Digitization of Processes

December 17, 2020


Customers are becoming more and more spoiled. For example, companies such as Amazon, for which customer satisfaction is paramount, are obsessed with providing their customers with better and better products and services. As a result, customers have quickly become accustomed to seamless availability, fast delivery, personalized treatment, and a high consistency level. Most customers now expect companies to offer this level of experience too. However, not every company is up to the task—customers whose expectations will migrate without mercy if their expectations are not met.


To meet today's requirements, it is therefore enormously important to continually optimize business processes. In addition to customer satisfaction, companies with definite process management benefit from lower costs and better control, thus offering more competitive products and prices.

A study by BPMO and BearingPoint confirms these statements. Among the companies surveyed, 81% consider process management a critical issue, partly because it is the only way to achieve strategic goals. Most companies start process management initiatives to save costs, improve quality, and increase customer satisfaction.

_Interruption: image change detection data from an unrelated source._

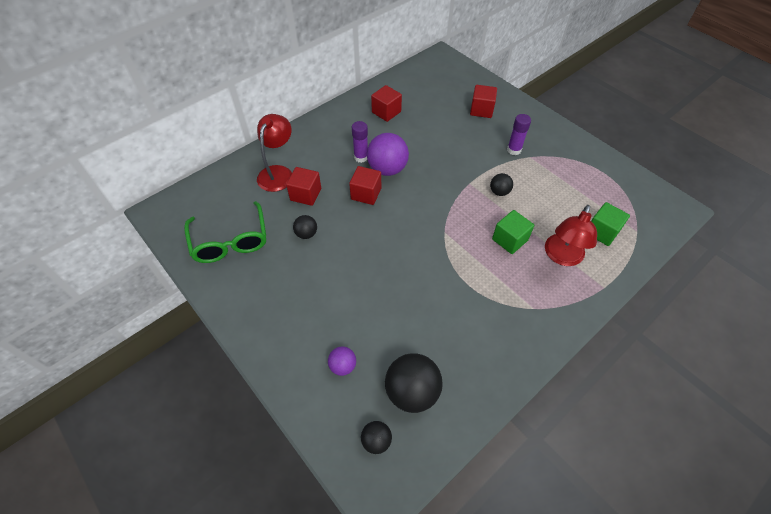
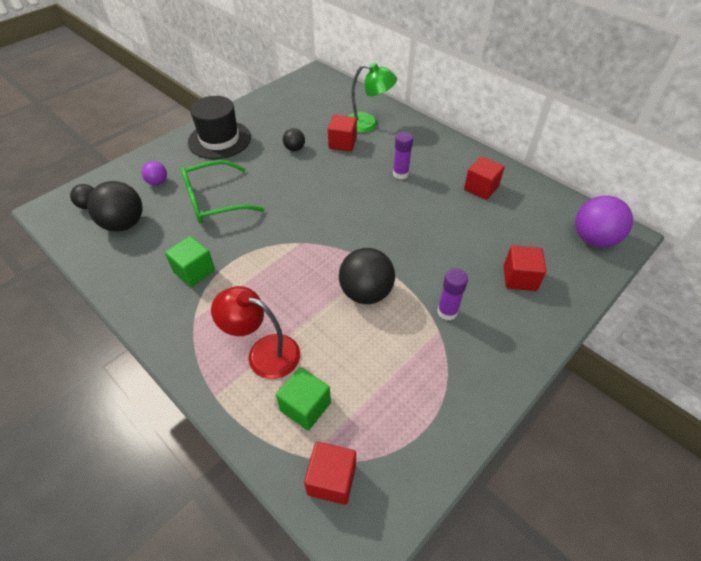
camera: 85 degrees right, 5 degrees down
(230, 241) = (286, 110): green glasses -> green glasses (214, 201)
(272, 306) = (219, 140): none -> black hat
(278, 172) = (368, 124): red lamp -> green lamp
(366, 194) = (348, 181): red cube -> red cube (331, 479)
(387, 169) = (387, 194): purple ball -> purple ball (593, 239)
(499, 192) = (366, 293): black ball -> black ball, size x1.91
(509, 240) = (290, 300): green cube -> green cube (194, 271)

These goals are achieved primarily through the digitization of processes. Through digitization, companies succeed in understanding their in-house operations and can thus optimize them.


Before digitizing, it is necessary to tidy up. To reap digitization and automation benefits, processes must first be documented, optimized, and finally, standardized. In some cases, however, it is also worth looking beyond existing processes and "reinventing" the business process. A process should be goal-oriented and always pay attention to value creation. Many of the steps required in the past are questioned and can be reduced/optimized in most cases. Just because it has always been done this way does not mean it is right. It may well happen that organizational structures and roles need redefining.  

Once processes are defined and all inefficiencies eliminated as best as possible, the digitization can start. Even after digitization, it may well be that the target and the actual diverge. The good thing is, these discrepancies or even correction entries are detected in the ERP system, for example. Because here, the event logs can be read out and analyzed by process mining tools like Celonis. This way, even the last inefficiencies are eliminated.  


Everyone is talking about digitalization (digitization and automation of business processes). Even though the new world promises many advantages, it is fundamental to start with "classic" process management. Only if the processes are efficiently developed, standardized, and meticulously documented can a company digitize them. Regardless of all the technology, good leadership is never out of fashion since human factors still need to be understood.